Just wondering if you could assist please with a CGT calculation for a commercial property owned by a unit trust.
It is a commercial property from which my clients run their business. They lease it to their trading entity, another unit trust. They will continue to lease the premises from the new owners.
I understand that there are some anomalies in calculating the CGT for Unit Trusts.
The Unit Trust has a corporate trustee, and the two unitholders are Discretionary Trusts holding 10 units each @ $1-.
From my calculations below (not published by bO2 to protect privacy), you can see a gross gain of $ 604,965 which will be split between each discretionary trust, i.e., $302,482 CGT each before any CGT concessions.

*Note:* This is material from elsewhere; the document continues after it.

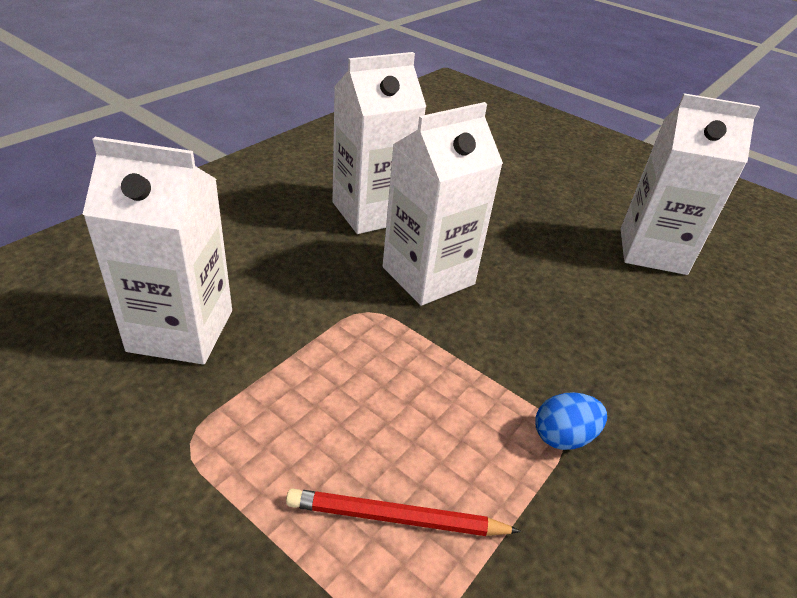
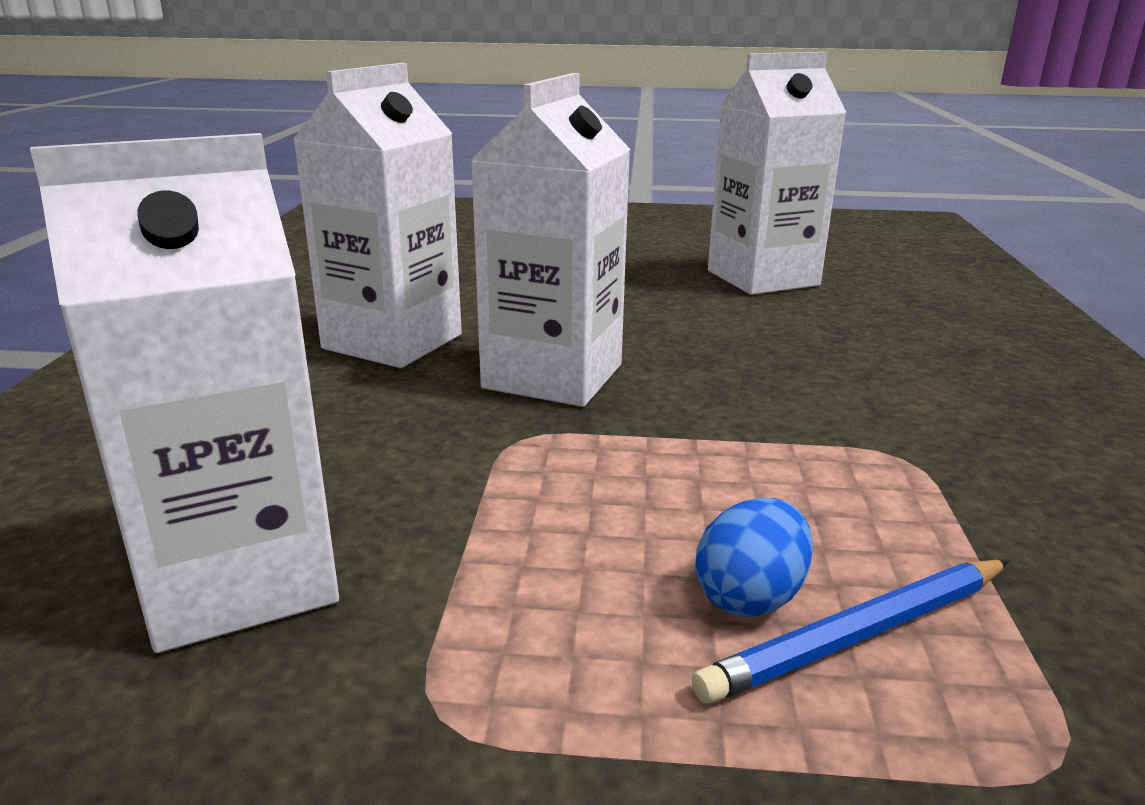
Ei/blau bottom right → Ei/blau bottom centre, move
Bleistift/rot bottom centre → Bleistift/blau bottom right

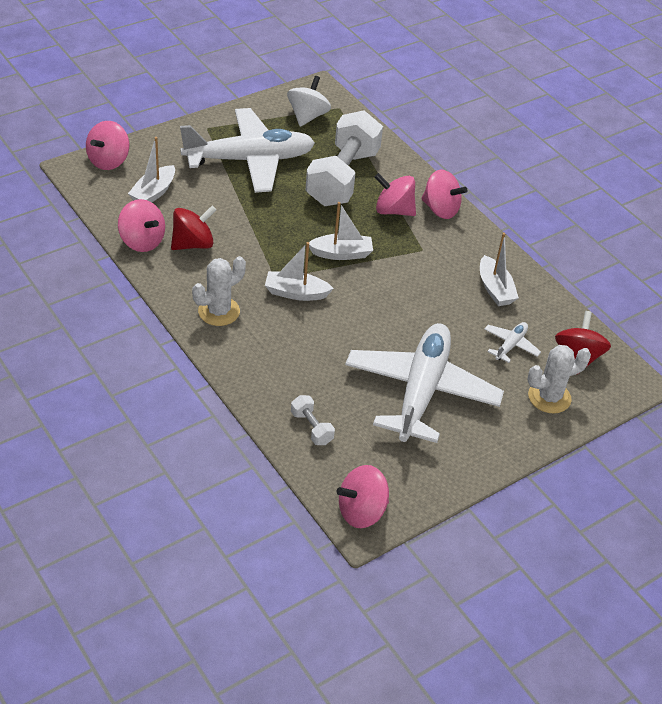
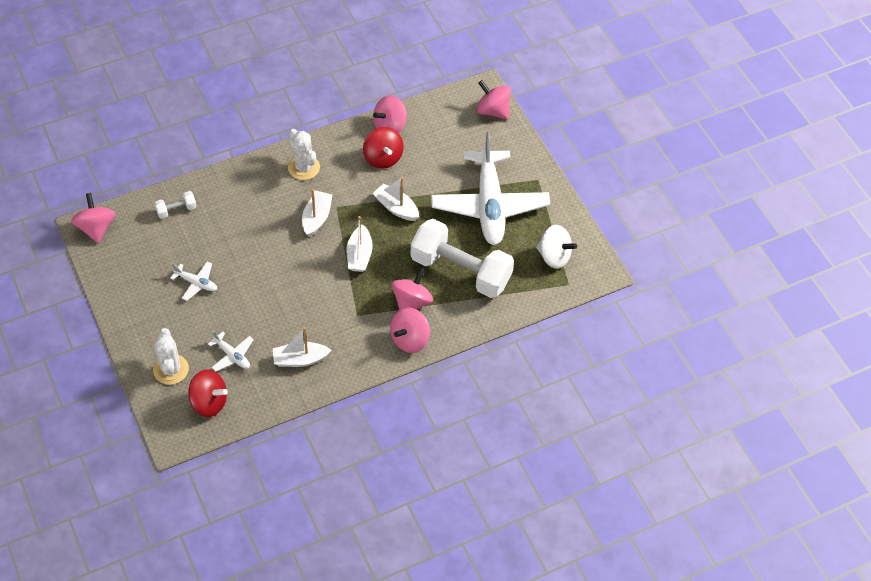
Boot/weiß (1st from left in the first image) top left → Boot/weiß (4th from left) centre, move
Flugzeug/weiß (2nd from left in the first image) centre → Flugzeug/weiß (1st from left) middle left, x0.40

I just need to know what they are entitled to, how it all works in the unit trust, flowing the funds out to their discretionary trust and the beneficiaries.

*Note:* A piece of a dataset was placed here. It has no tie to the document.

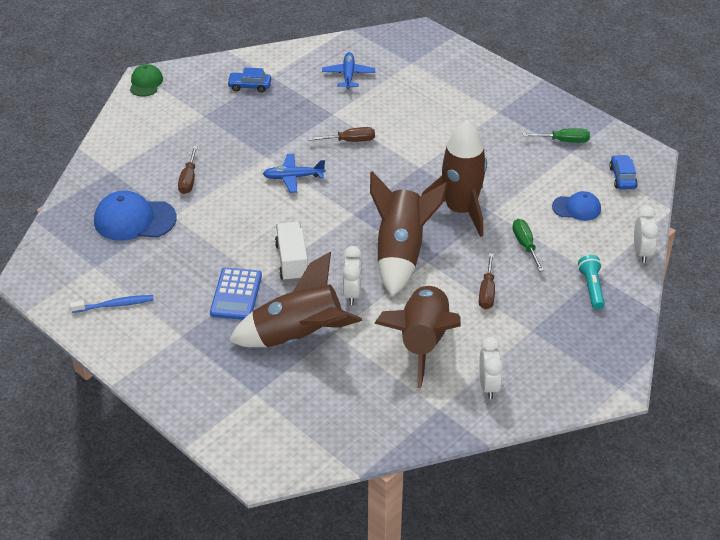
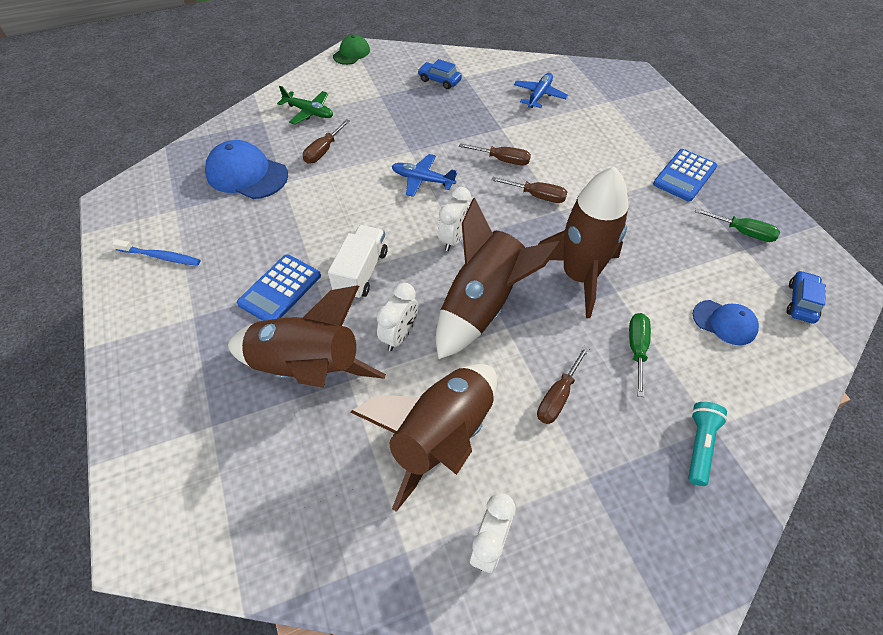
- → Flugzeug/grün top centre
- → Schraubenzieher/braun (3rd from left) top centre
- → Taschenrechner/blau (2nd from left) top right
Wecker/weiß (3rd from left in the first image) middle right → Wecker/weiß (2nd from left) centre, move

While we have not reviewed source data, your calculations on the CGT event A1 appear to be correct. Next, you must work out the CGT event A1 gain at the discretionary trust and individual level.
In addition, we draw your attention to capital gains tax event E4.
E4 only applies if some or all the payment to unitholders is non-assessable income previously sheltered from tax by the CGT active asset discount, the building allowance under Division 43, or a return of capital.
Broadly, CGT Event E4 operates to write down the cost base that the recipient unit holder has in their units in the trust (a nominal $10) by the amount of the distribution. And to the extent there is an excess, the recipient unit holder makes a capital gain.
The conditions for eligibility are outlined on page 54 of our annual publication. The steps to work out CGT event E4 are outlined in the following:
Cash paid by the unit trust
- Less amount included as the trust distribution
- Less amount sheltered by CGT active asset discount
- Less amount sheltered by Div43 building allowance
- Less cost base of the units
= Amount subject to CGT event E4
If the CGT Small Business Concessions apply, CGT Event E4 may be reduced by the CGT active asset discount. If the units are active assets and the 90% significant individual test can be met. The E4 gain may be further reduced by using the Retirement Concession to effectively eliminate the capital gain.
As each relevant individual has a lifetime limit of $500k for the retirement concession. The use of the concession must be carefully considered if significant small business capital gains are expected to occur in the future when the business is eventually sold.
If the “significant individuals” are less than 55 years of age, this amount must be contributed to superannuation. Those over 55 effectively have a choice, and there is no requirement that the funds go into super.